Сердце королевы, казалось, готово было разорваться, но она приняла этот приказ со всем почтением, всей твердостью и смирением, которых заслуживало столь тяжелое подозрение, но который облегчал чистоту ее совести. Она едва смогла добавить, что это рождение было умерщвлением плоти, которое Бог заставил ее перестрадать, но она надеется, что ее дорогой супруг вскоре зачеркнет в списке ее несовершенств пункт о неверности. Затем она приказала своим дамам правдиво и чистосердечно отвечать на вопросы господина де ла Рейни.

Его задача была не из легких. Все знали этих испанских дам — они славились своим умением молчать, отчего и играли важную роль в сохранении всяческих тайн. Одна интонация голоса, едва заметный жест, тень улыбки, тут же скрытой, — и они бросались на свои молитвенные скамеечки, чтобы исповедаться в мнимом грехе пустословия.

Однако факты есть факты, и два из них были установлены. С одной стороны, с рождения маленькой принцессы юный Набо исчез, никто его не видел. С другой стороны, чем ближе был день благословения после родов, тем более беспокойной, измученной и нерадостной казалась королева, словно вместо счастья и облегчения ее совесть страшилась вопросов и расследований. Во всяком случае, такие разговоры ходили в Лувре. Злые языки сплетничали, что королева утешалась тем, что в узком ( действительно очень узком) кругу чувствовала себя красивой и полной достоинств, в то время как ее супруг не скрывал близости с Генриеттой Английской и с мадемуазель де Лавальер.

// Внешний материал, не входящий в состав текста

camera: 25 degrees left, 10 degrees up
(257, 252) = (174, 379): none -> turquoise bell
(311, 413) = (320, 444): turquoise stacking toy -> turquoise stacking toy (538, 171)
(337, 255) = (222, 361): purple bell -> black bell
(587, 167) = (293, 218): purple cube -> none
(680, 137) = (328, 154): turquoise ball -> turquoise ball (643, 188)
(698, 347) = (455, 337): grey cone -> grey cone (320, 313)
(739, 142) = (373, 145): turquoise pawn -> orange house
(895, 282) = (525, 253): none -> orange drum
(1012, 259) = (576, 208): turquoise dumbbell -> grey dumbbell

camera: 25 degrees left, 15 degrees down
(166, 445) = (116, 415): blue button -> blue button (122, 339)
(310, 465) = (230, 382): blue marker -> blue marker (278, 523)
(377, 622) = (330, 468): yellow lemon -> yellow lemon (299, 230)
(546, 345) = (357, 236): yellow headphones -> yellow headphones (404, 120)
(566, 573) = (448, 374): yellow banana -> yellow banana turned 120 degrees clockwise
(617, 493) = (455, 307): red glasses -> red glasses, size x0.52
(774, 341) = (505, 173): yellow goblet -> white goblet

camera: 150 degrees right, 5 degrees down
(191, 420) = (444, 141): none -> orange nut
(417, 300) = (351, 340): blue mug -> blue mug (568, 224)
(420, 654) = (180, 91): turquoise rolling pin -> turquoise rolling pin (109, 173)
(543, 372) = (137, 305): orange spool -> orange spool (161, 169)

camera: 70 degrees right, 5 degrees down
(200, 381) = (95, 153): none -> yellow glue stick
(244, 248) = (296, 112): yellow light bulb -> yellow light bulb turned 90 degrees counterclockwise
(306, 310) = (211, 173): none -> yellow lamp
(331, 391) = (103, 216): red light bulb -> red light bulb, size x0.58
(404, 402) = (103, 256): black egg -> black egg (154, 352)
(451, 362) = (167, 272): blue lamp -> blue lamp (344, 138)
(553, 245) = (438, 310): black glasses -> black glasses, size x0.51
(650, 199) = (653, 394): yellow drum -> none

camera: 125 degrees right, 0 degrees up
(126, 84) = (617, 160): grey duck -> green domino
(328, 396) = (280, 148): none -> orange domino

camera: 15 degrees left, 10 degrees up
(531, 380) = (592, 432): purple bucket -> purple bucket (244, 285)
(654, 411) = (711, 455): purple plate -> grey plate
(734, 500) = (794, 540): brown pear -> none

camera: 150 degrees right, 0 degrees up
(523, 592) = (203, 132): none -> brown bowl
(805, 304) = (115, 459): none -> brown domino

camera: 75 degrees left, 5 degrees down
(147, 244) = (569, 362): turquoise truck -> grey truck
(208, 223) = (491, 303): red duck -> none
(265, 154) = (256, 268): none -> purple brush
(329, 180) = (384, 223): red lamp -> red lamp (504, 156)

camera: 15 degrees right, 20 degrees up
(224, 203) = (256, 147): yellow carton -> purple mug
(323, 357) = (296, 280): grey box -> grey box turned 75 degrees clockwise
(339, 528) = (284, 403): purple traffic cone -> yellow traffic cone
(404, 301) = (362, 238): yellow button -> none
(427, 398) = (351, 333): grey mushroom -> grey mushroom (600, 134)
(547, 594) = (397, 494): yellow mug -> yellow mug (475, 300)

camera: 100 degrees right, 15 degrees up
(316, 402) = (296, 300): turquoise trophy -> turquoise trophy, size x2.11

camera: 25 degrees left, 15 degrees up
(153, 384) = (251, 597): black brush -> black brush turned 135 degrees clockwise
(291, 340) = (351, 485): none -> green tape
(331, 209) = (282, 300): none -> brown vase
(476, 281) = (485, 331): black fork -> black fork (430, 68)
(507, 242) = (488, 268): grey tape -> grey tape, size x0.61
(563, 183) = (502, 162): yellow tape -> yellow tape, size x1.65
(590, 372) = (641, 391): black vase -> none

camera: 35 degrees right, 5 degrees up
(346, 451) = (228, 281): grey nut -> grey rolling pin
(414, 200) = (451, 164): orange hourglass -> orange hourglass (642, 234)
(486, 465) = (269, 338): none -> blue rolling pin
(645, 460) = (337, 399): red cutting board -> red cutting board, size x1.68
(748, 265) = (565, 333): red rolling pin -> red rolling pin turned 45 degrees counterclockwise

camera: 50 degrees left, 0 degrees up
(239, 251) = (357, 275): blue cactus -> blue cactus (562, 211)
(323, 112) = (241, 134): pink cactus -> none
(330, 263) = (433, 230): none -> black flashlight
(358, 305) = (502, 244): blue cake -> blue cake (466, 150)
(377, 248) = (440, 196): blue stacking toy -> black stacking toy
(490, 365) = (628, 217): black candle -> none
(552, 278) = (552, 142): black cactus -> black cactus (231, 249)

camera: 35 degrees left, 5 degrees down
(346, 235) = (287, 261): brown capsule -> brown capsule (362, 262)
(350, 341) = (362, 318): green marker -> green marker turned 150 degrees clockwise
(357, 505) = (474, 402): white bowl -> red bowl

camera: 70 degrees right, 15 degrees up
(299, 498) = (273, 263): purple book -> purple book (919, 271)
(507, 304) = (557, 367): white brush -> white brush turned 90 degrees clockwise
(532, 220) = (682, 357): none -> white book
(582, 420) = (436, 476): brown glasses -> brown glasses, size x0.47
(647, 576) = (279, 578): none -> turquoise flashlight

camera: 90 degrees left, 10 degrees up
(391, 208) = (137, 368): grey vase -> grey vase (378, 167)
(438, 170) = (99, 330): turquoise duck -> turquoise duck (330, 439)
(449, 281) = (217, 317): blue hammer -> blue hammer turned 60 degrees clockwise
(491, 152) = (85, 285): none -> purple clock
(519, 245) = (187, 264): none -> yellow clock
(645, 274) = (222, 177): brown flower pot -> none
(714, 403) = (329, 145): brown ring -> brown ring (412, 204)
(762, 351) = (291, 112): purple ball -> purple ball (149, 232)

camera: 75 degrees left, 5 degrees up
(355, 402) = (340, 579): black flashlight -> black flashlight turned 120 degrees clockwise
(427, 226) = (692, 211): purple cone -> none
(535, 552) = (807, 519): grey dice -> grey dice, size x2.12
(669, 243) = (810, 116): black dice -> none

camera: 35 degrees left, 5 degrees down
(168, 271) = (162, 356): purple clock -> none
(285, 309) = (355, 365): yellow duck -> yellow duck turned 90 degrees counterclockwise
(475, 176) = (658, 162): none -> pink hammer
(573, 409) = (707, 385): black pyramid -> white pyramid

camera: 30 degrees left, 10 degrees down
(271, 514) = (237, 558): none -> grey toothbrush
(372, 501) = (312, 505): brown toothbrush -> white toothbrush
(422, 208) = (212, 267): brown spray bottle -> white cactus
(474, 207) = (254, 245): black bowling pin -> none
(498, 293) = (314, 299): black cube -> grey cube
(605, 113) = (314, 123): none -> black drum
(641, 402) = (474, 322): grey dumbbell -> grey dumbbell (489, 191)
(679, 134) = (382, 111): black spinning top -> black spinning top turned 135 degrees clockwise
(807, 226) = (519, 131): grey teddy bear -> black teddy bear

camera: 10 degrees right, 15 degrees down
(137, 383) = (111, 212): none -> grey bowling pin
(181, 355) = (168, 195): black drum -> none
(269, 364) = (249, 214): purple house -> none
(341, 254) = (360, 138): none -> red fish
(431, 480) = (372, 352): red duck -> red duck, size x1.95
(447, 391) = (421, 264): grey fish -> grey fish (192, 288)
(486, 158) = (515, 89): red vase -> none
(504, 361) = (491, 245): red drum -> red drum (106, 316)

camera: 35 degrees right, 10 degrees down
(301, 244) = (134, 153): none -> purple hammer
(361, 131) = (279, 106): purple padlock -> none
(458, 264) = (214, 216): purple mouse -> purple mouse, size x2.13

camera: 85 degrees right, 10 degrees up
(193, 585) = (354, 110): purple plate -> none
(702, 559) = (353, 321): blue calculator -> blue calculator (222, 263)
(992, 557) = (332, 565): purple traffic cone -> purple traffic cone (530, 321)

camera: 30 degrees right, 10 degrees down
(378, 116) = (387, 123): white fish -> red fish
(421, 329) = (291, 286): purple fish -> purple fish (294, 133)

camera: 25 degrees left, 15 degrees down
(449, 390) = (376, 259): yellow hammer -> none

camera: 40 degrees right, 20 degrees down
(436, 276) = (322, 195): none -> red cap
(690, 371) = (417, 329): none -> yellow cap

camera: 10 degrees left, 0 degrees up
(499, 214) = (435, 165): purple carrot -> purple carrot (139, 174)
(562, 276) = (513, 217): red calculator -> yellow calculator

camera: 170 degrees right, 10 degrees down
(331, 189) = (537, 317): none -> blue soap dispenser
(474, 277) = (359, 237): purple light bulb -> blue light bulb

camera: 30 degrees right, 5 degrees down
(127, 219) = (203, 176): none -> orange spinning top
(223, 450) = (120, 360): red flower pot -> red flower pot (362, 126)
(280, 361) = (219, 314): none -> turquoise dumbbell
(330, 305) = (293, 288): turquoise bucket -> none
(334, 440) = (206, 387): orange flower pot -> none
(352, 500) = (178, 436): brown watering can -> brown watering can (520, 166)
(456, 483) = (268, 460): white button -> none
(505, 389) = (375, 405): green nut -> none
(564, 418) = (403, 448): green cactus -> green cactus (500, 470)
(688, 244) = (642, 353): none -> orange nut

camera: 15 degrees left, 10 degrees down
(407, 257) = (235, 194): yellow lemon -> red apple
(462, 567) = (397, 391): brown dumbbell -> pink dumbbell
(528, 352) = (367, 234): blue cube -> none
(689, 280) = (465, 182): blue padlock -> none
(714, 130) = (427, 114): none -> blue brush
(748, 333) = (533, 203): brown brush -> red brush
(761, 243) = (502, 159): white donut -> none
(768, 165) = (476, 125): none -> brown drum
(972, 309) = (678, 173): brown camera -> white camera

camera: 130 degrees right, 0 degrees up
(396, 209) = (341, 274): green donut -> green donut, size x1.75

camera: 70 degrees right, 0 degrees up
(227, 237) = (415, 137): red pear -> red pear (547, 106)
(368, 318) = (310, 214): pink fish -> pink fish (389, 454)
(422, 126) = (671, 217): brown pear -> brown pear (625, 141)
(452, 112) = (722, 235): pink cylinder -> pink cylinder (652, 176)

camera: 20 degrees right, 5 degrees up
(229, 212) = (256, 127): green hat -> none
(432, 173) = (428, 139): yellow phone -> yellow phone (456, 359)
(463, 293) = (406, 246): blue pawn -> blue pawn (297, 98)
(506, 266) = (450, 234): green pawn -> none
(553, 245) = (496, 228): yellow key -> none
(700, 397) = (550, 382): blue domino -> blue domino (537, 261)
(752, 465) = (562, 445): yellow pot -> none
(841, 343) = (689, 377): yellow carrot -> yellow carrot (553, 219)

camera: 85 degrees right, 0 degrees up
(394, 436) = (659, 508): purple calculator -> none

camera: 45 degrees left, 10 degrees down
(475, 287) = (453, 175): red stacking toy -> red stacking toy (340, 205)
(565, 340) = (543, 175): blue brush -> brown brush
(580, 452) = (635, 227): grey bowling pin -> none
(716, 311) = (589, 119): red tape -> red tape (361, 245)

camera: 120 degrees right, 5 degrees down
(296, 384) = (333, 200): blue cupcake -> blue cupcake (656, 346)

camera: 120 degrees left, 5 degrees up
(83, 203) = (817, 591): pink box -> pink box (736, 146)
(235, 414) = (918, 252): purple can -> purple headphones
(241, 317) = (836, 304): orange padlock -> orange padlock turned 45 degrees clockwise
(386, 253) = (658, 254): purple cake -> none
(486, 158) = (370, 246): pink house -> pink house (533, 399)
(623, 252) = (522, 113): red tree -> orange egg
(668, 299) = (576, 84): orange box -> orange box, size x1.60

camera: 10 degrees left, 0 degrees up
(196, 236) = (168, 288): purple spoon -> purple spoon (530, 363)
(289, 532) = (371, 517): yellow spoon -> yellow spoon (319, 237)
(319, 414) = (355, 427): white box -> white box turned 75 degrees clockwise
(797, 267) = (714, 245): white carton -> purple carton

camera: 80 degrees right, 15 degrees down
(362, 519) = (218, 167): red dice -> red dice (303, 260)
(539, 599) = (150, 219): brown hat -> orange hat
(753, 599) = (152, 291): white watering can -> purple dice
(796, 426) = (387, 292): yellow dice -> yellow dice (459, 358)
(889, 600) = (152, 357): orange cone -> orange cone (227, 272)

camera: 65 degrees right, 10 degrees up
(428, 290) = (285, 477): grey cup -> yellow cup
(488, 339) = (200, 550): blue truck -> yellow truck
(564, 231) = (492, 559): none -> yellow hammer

Известен отчет де ла Рейни — его выводы ни в кой мере не ставят под сомнение верность королевы. Первый хирург короля месье Фагон дал объяснение загадки, которая для него не была загадкой: роды королевы были тяжелыми, опасались даже за ее жизнь, но также тяжелы были они и для ребенка. Выходя из тела матери, он задохнулся — настолько, что в момент своего появления был синюшным, а не черным. День клонился к вечеру, в покоях было сумрачно, огонь, который постоянно поддерживали, своим дымом еще усиливал темноту, и в этом полумраке никто не смог отличить черное от синего, коричневого или лилового. Принц поверил в то, чего он вовсе не видел, но то, что видел, его рассмешило, он это и растрезвонил. Мелкий придворный люд, который всегда рад видеть, как набожную добродетель изгоняют в кокотки, стал распространять слухи столь ядовитые, сколь и лживые…

Освободившись от ужасных подозрений, королева едва успела вздохнуть с облегчением, как тут же была удручена новым горем: ее дочь, принцесса Мария-Анна, умерла не окрещенной, прожив всего 40 дней, 26 ноября 1664. Благодарение Богу и провидению его, здоровье дофина не вызывает тревоги, и в три года он растет крепким, как дубок, и прекрасным, как лилия.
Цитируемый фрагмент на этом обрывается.